If you go with .300 AAC there is a lot more compatible with the .223 parts. The only thing needed to convert a .223 AR-15 to .300 is a different barrel. 

I know you don't want another .223, but the important thing to note here is that .223 parts are cheaper (because they are in higher demand) than buying parts that only work with 6.8.


----------



## FrankwT (Jul 25, 2010)

6.8 is the best for hunting this area, hogs, deer, yotes, at least then you have a caliber that will perform, lots of bullet choices and fits in your budget.


----------



## Bottlerocket (Aug 11, 2011)

Gravity3694 said:


> If you go with .300 AAC there is a lot more compatible with the .223 parts. The only thing needed to convert a .223 AR-15 to .300 is a different barrel.
> 
> I know you don't want another .223, but the important thing to note here is that .223 parts are cheaper (because they are in higher demand) than buying parts that only work with 6.8.


300 BLK all you need is the barrel
6.8SPC you need a new bolt, new barrel and new mags. I know technically you CAN use regular AR mags for 6.8 but they don't feed reliably



bamagun said:


> I already have hunting rifles and I already have a semi in 223 with my mini. I just would like to have something in an AR frame that has some "backbone" to it. It seems like buiding a 10 is going to be outside of what I want to spend so I will have to go with a larger caliber in the 15 frame. I had a buddy of mine mention the 300, so I am going to look into that..


300 is a cool round and offers LOTS of diversity. If you are going to do a 300, don't go any longer than 16" since you won't gain enough performance (IMHO) with any longer. Hell, my 300 is being built on a 9" barrel. You can shoot supers and hit hard at just about any range you'll be shooting game out here, or you can go overboard, get some subs and a can and go hog hunting or just have fun. The brass is just 223 necked up so its already plentiful and its a 30cal bullet so everything about the platform is WIDELY available when it comes to components. 



FrankwT said:


> 6.8 is the best for hunting this area, hogs, deer, yotes, at least then you have a caliber that will perform, lots of bullet choices and fits in your budget.

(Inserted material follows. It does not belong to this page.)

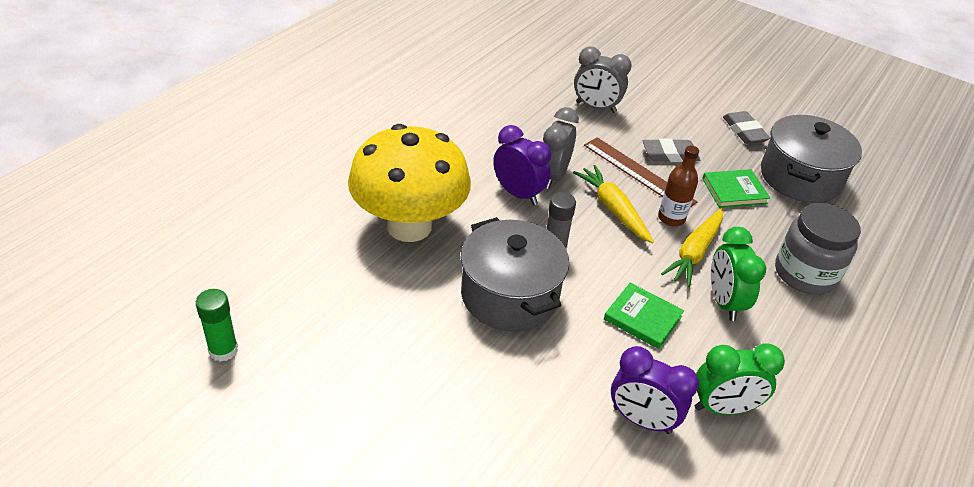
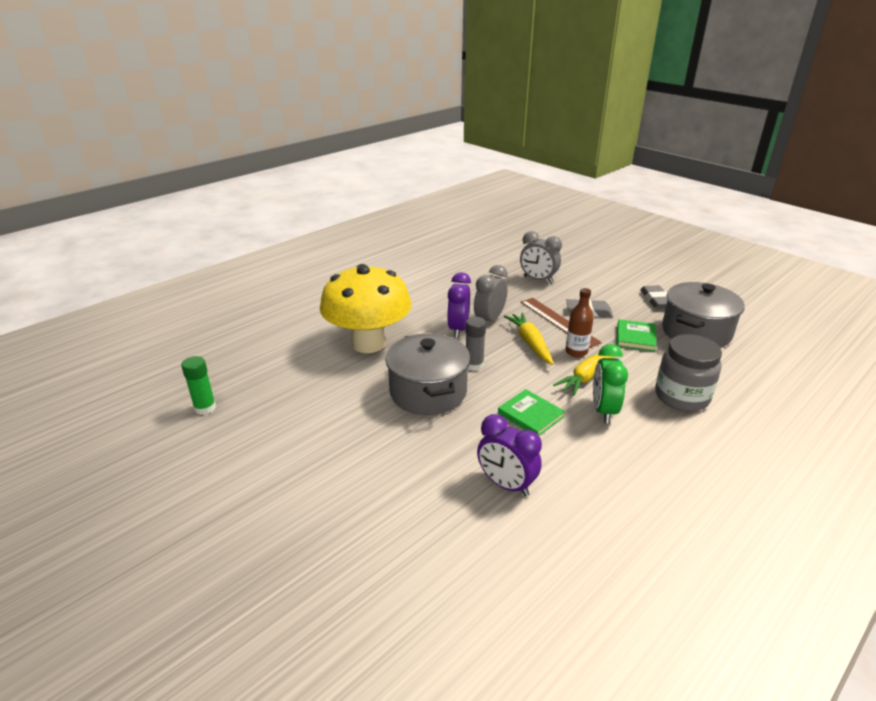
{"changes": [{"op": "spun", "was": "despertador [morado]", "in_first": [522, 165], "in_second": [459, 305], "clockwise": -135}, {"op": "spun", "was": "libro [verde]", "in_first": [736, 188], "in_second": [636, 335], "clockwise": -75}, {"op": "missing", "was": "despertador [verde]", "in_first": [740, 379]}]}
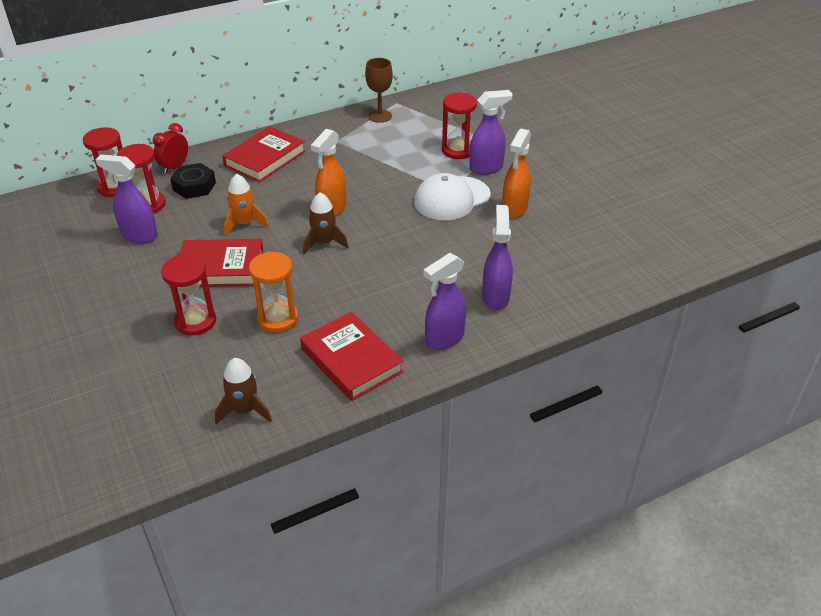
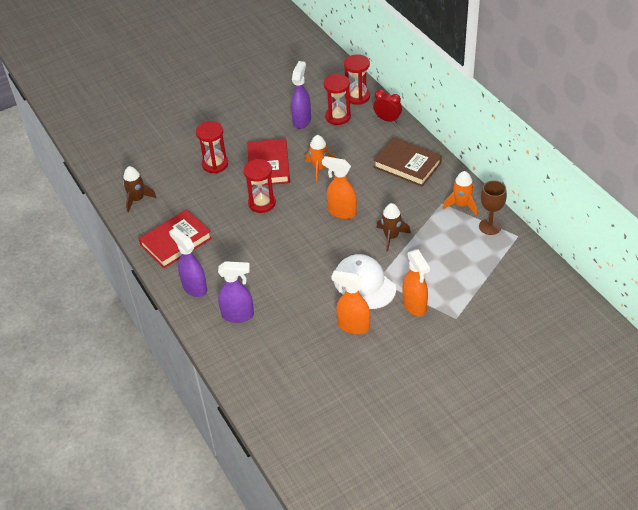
{"changes": [{"op": "relocated", "was": "reloj de arena [rojo]", "in_first": [459, 126], "in_second": [259, 186]}, {"op": "colour", "was": "libro [rojo]", "now": "libro [marrón]", "in_first": [264, 154], "in_second": [407, 161]}, {"op": "relocated", "was": "cohete [marrón]", "in_first": [326, 223], "in_second": [393, 227]}, {"op": "colour", "was": "pulverizador [morado]", "now": "pulverizador [naranja]", "in_first": [491, 132], "in_second": [416, 282]}, {"op": "appeared", "now": "cohete [naranja]", "in_second": [460, 193]}, {"op": "missing", "was": "tuerca [negro]", "in_first": [193, 181]}, {"op": "missing", "was": "reloj de arena [naranja]", "in_first": [273, 292]}]}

At anything under 200yds I'll take the 300BLK, but beyond that you are correct. Unfortunately around here I really don't know where you'd be taking a 200+ yard shot at anything but paper. Now if you were out hunting coyotes on some open fields I could see it, but for the gulf coast I'd go with the 300


----------



## FrankwT (Jul 25, 2010)

Right but the 6.8 out performs the 300 and is the 2nd largest growing chambering in the AR platform behind the 223...the only reason for the 300BO is if you suppress it and then in FL you cannot hunt with it. want the facts go to the http://68forums.com They will have a topic comparing them. Even the Israelis are changing to the 6.8 as a combat round, Federal got the ammo contract. Good luck on your choice

*300 AAC Blackout Chambering Cancelled:

*_*Some time ago, Savage announced it would be chambering the Model 10 Precision Carbine in 300 AAC Blackout. Since that time, we have tested many variants of this cartridge in various barrel lengths and rates of twist. *__*This exhaustive testing left us quite unsatisfied with the accuracy we were able to get from the subsonic loads in this chambering.*__* Accuracy with the lighter, faster loads in this caliber was actually quite good. But we believe the real value in this cartridge lies in the use of subsonic loads for suppressed rifles. *__*Therefore we have decided to scrap the project.*_
_*It is our understanding that pushing *__*these heavy, slow bullets presents challenges not found in typical loadings and that our experience is not unique.*__* Subsequently, *__*many in the industry have simply adopted a lower standard for accuracy for these subsonic loads*__*. While this does seem reasonable and we don't criticize any in our industry that have taken this approach, it just won't work for Savage.*_
_*Our brand was built on accuracy and we are too protective of our reputation for building the most accurate factory rifles available. *__*We would rather walk away from this opportunity than sell a product that requires an explanation.*_


----------



## Bottlerocket (Aug 11, 2011)

FrankwT said:


> Right but the 6.8 out performs the 300 and is the 2nd largest growing chambering in the AR platform behind the 223...the only reason for the 300BO is if you suppress it and then in FL you cannot hunt with it. want the facts go to the http://68forums.com They will have a topic comparing them. Even the Israelis are changing to the 6.8 as a combat round, Federal got the ammo contract. Good luck on your choice
> 
> *300 AAC Blackout Chambering Cancelled:
> 
> ...


And the 6.5 outperforms the 6.8, so what is your point? I guess I should have suggested he go with the Grendel instead based on that logic. 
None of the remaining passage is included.